Fue a mirar, utilizando mis cerillas para leer las etiquetas de una hilera de botellas guardadas en el armario bajo el fregadero. Volvió con una a la que examinaba de cerca.
—No. Aquí pone “peligro” en mayúsculas y “manténgase apartado del fuego”. Parece que no tenemos del que no es inflamable.
Suspiré. Si Carl hubiese tenido la marca adecuada, todo habría sido más fácil. Yo la guardaba en casa, pero no quería ir hasta allí. Así que iba a tener que acercarme al supermercado.
Tampoco le pedí una vela a Carl. Podía cogerla en el súper y no quería que Carl me tomase por loco, ni tener que explicarle lo que pensaba hacer.
Nos tomamos la copa. Carl se estremeció ante la suya, pero yo me la bebí de un trago.
—Oye, Doc, ¿no puedo hacer yo algo? —me preguntó.
Me giré desde la puerta.
—Ya has hecho bastante —le dije—. Pero si quieres hacer más, puedes vestirte y estar preparado. Si todo va bien, podría llamarte pronto. Seguramente para entonces te necesite.
—Espera. Me visto en un segundo y…
—No harías más que incordiar, Carl —interrumpí.
Y salí pitando antes de que insistiera. Si hubiese imaginado el lío en el que andaba metido y la locura que estaba a punto de cometer, me habría derribado de un golpe y atado a una silla, antes que dejarme salir a la calle.
La luz gris y tenue del amanecer me permitía avanzar sin problemas. Había olvidado preguntarle a Carl de nuevo qué hora era, pero debían ser las cinco y cuarto, más o menos.
Ahora corría más riesgo de que me vieran, si Kates y sus ayudantes seguían buscándome, pero tenía la corazonada de que lo habían dejado ya, convencidos de que estaba oculto en algún sitio. Seguramente ahora se concentrarían en las carreteras para que no pudiera salir de Carmel. Pero eso era lo último en lo que yo pensaba.
Avancé a lo largo de los callejones traseros, como antes, dispuesto a ocultarme entre los garajes o tras los cubos de basura tan pronto oyese el motor de un coche. Pero no pasó ninguno.

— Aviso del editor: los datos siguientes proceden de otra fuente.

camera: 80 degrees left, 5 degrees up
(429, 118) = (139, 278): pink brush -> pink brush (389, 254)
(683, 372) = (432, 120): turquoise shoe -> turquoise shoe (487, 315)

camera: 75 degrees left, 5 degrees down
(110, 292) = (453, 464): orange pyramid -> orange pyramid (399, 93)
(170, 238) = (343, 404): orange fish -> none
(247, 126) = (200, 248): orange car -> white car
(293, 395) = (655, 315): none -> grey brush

Las cinco y cuarto es demasiado temprano, incluso para una población como Carmel City.
El supermercado aún no estaba abierto. Con el pañuelo envolví la culata de uno de mis dos revólveres —me llaman Stoeger Dos Pistolas— y rompí el cristal de una de las ventanas traseras. Monté un buen escándalo, pero en esa manzana no hay casas y nadie me oyó, o al menos nadie hizo nada al respecto.
Entré y empecé a comprar.
Quitamanchas. De dos tipos. Necesitaba del no inflamable y, pensándolo bien, también necesitaba de ese en el que pone: “Peligro. Manténgase alejado del fuego”.
Abrí los dos y olían de forma muy parecida. Vacié el inflamable en el fregadero del almacén y lo sustituí por el que no arde.
Incluso me aseguré de que era cierto que no ardía. Mojé un trapo con él e intenté encenderlo. Tal vez habría estado en consonancia con el resto de la noche que se hubiera quemado y yo no hubiese conseguido apagarlo. Si quemaba el supermercado, añadiría el incendio provocado a mis otros logros. Pero el trapo ardió tanto como si lo hubiera empapado en agua, en lugar de en quitamanchas con olor a gasolina.
Hice memoria de las demás cosas que iba a necesitar y empecé a buscarlas: varios rollos de cinta adhesiva ancha, una vela y una pastilla de jabón. Había oído decir que una pastilla de jabón dentro de un calcetín se convertía en una buena porra: el jabón es lo bastante suave como para dejar sin sentido y no matar. Me quité un calcetín y me hice una porra.
Cuando salí del súper, por la misma ventana que había usado al entrar, llevaba los bolsillos llenísimos. Para entonces, estaba tan curtido en el crimen que ni se me ocurrió dejar dinero por las cosas que había cogido.
Casi era de día. El gris claro del amanecer presagiaba un buen día… para alguien. Pronto sabría si también lo iba a ser para mí.
Recorrí de nuevo la distancia hasta la casa de Carl, siempre por los callejones, y continué tres manzanas más.
Llegué a la de Al Grainger. Se trataba de una casa de una sola planta y tres habitaciones, más o menos del tamaño de la mía.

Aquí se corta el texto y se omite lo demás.